In 2016, ECT awarded a small grant to Althea Davies at the University of St Andrews to conduct pilot research on our Moor House LTE to assess the feasibility of using pollen and dung fungi as bioindicators of grazing. Here is her blog on what she found.
Tools for Assessing the Abundance of Grazing Animals
Large animals take centre-stage in debates on rewilding, conservation and extinction, and have shaped many rural landscapes, from prehistory through to present. However, we have little empirical evidence for the extent to which herbivores act as ‘ecosystem engineers’ over the extended timescales that grazing interacts with climate change or slow ecosystem processes, like carbon storage and changes in tree cover. Long-term ecological methods, such as pollen preserved in waterlogged sediments, allow us to reconstruct vegetation dynamics on recent to millennial timescales, but there is a shortage of tools to quantify changes in the abundance of grazing animals in ways that are suitable for determining when they may be driving change and when they are a more passive component of ecosystems.
Analysis of spores from fungi with an affinity for dung (coprophilous fungi) has emerged in the palaeosciences as an important independent proxy for understanding grazing dynamics, but this method has yet to be tested on peatlands. Given the importance of peat- and moorland systems for conservation, livelihoods, cultural heritage, climate change and as natural archives for palaeoecology, this is a significant gap.
Aims of the Project
This project used the 40-60 years of grazing history at Moor House long-term ecological experiment (LTE) to quantitatively assess the relationship between grazing levels and two proxy bioindicators of herbivory: pollen and coprophilous fungal spores. The aim of the work was to assess whether it is possible to differentiate between grazed and exclosed experimental treatments, and to track the known changes in sheep density over the duration of the experiment using dung fungi. This was done by quantifying the abundance of pollen grazing indicators and coprophilous fungal spores in replicate surface mosses from both treatments at four locations across the NNR and in short peat cores from a grazed and exclosed plot at one site (pictured below).

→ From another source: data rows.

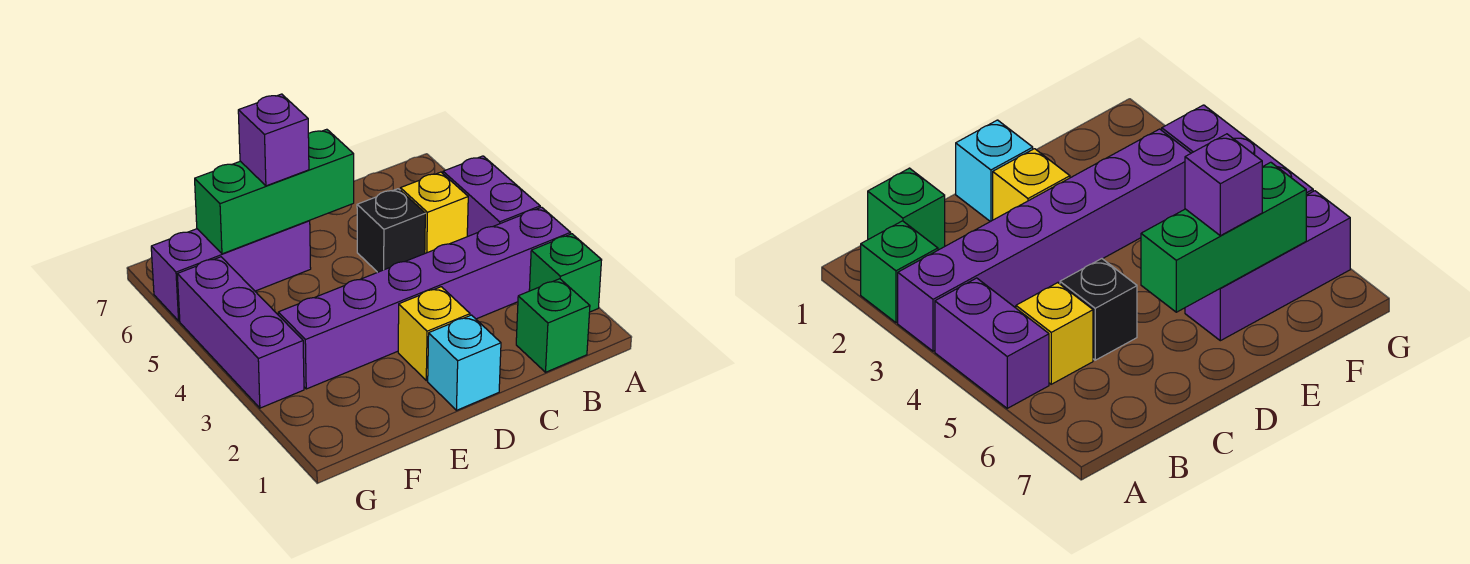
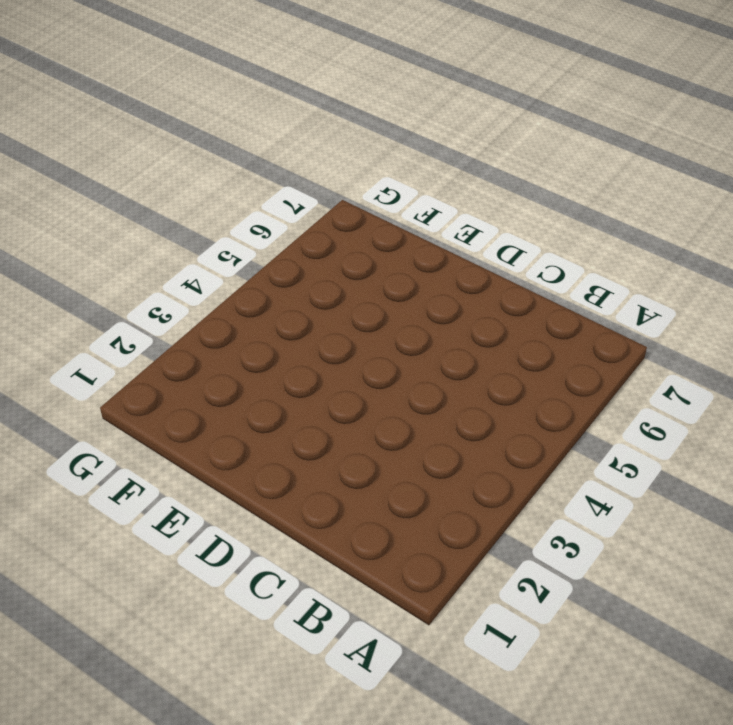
none -> green brick A2 level 1
none -> purple brick A3:F3 level 1
none -> purple brick A4:A5 level 1

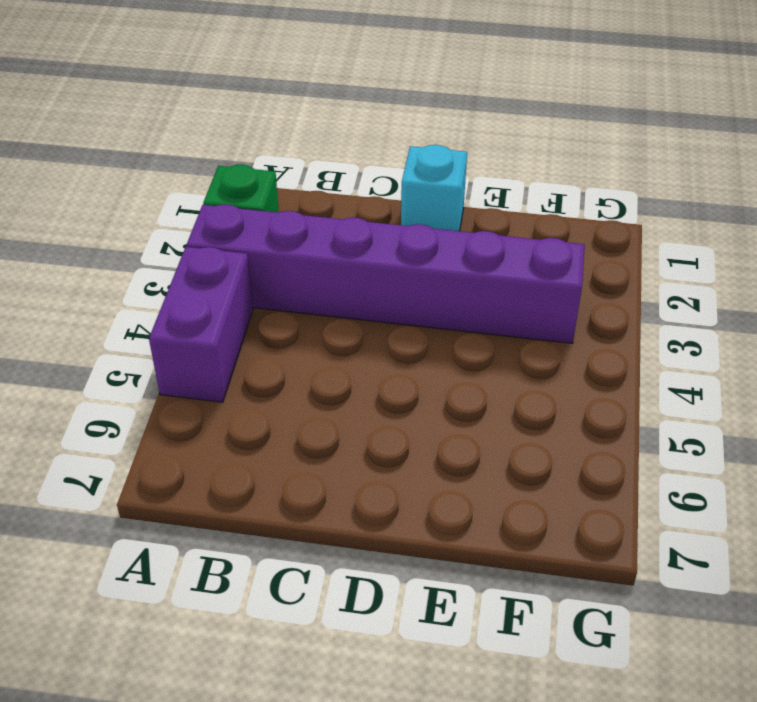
none -> green brick B1 level 1
none -> yellow brick B5 level 1
none -> black brick C5 level 1

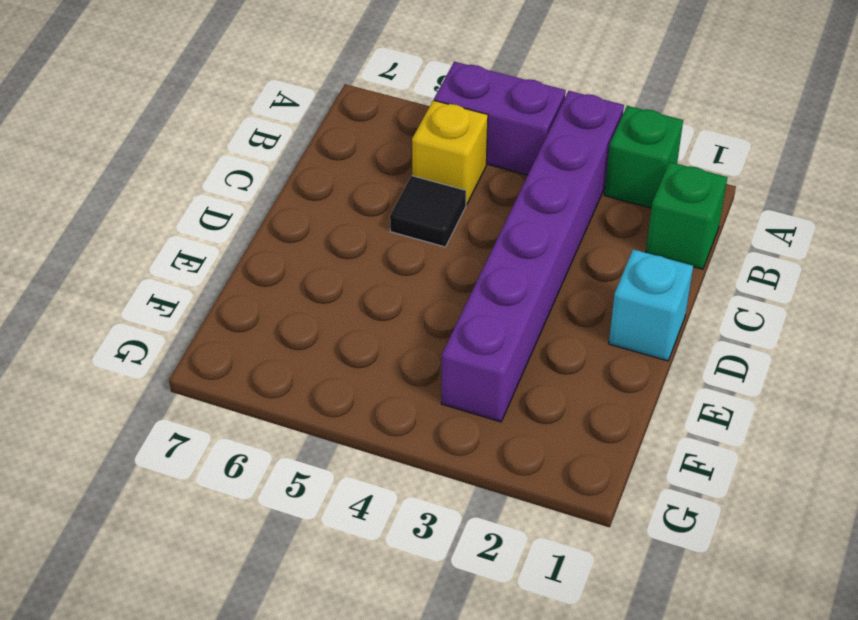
black tile C5 level 1 -> black brick C5 level 1
none -> yellow brick D2 level 1
none -> purple brick E6:G6 level 1
none -> purple brick G3:G5 level 1

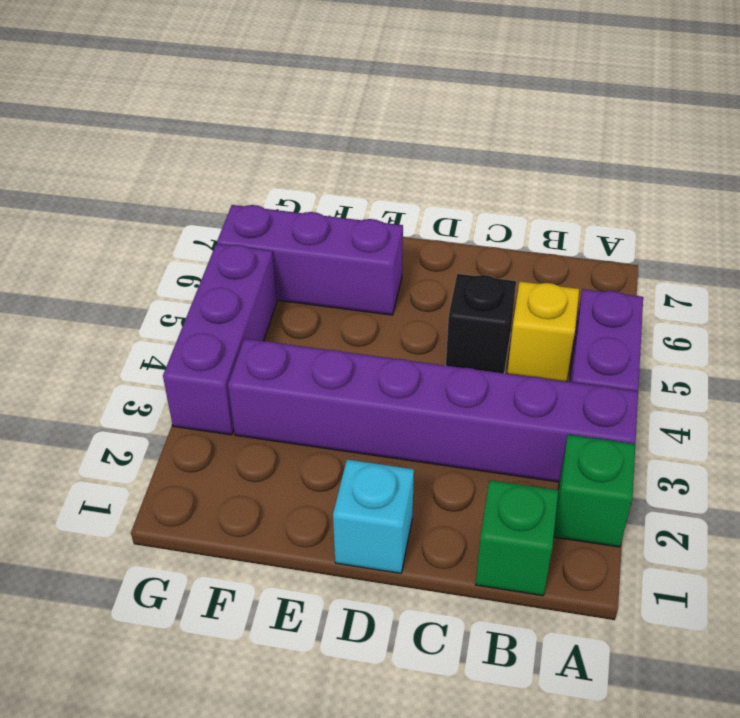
none -> yellow brick D2 level 1
none -> green brick D6:F6 level 2
none -> purple brick E6 level 3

The results are not all straightforward, but raise important questions for further testing. Firstly, dung fungal spores are consistently more abundant than pollen indicators of grazing and therefore potentially provide a stronger proxy for local herbivory. This is not entirely surprising since mineral soils are scarce in peatland so niches for plants that are favoured by disturbance are limited. It was not possible, however, to differentiate between the two treatments using the dung fungi. This may be because fungal spores are dispersed beyond each fenced plot (which is comparatively small, at c.9 x 14 m). Alternatively, other herbivores, like grouse, which are not excluded by the fences, may be contributing to the dung fungi signal. Understanding such fundamental controls on fungal abundance is essential to develop quantitative indicators of herbivore dynamics. Both hypotheses are currently being tested in follow-up work at two further sites with larger grazed and exclosed areas.
The Value of Long-term Ecological Experiments
This study represents a novel use of a long-established experimental site as a bridge between ecology and palaeoecology. Without LTEs like Moor House it would be prohibitively expensive to set up a controlled grazing experiment to evaluate new methods.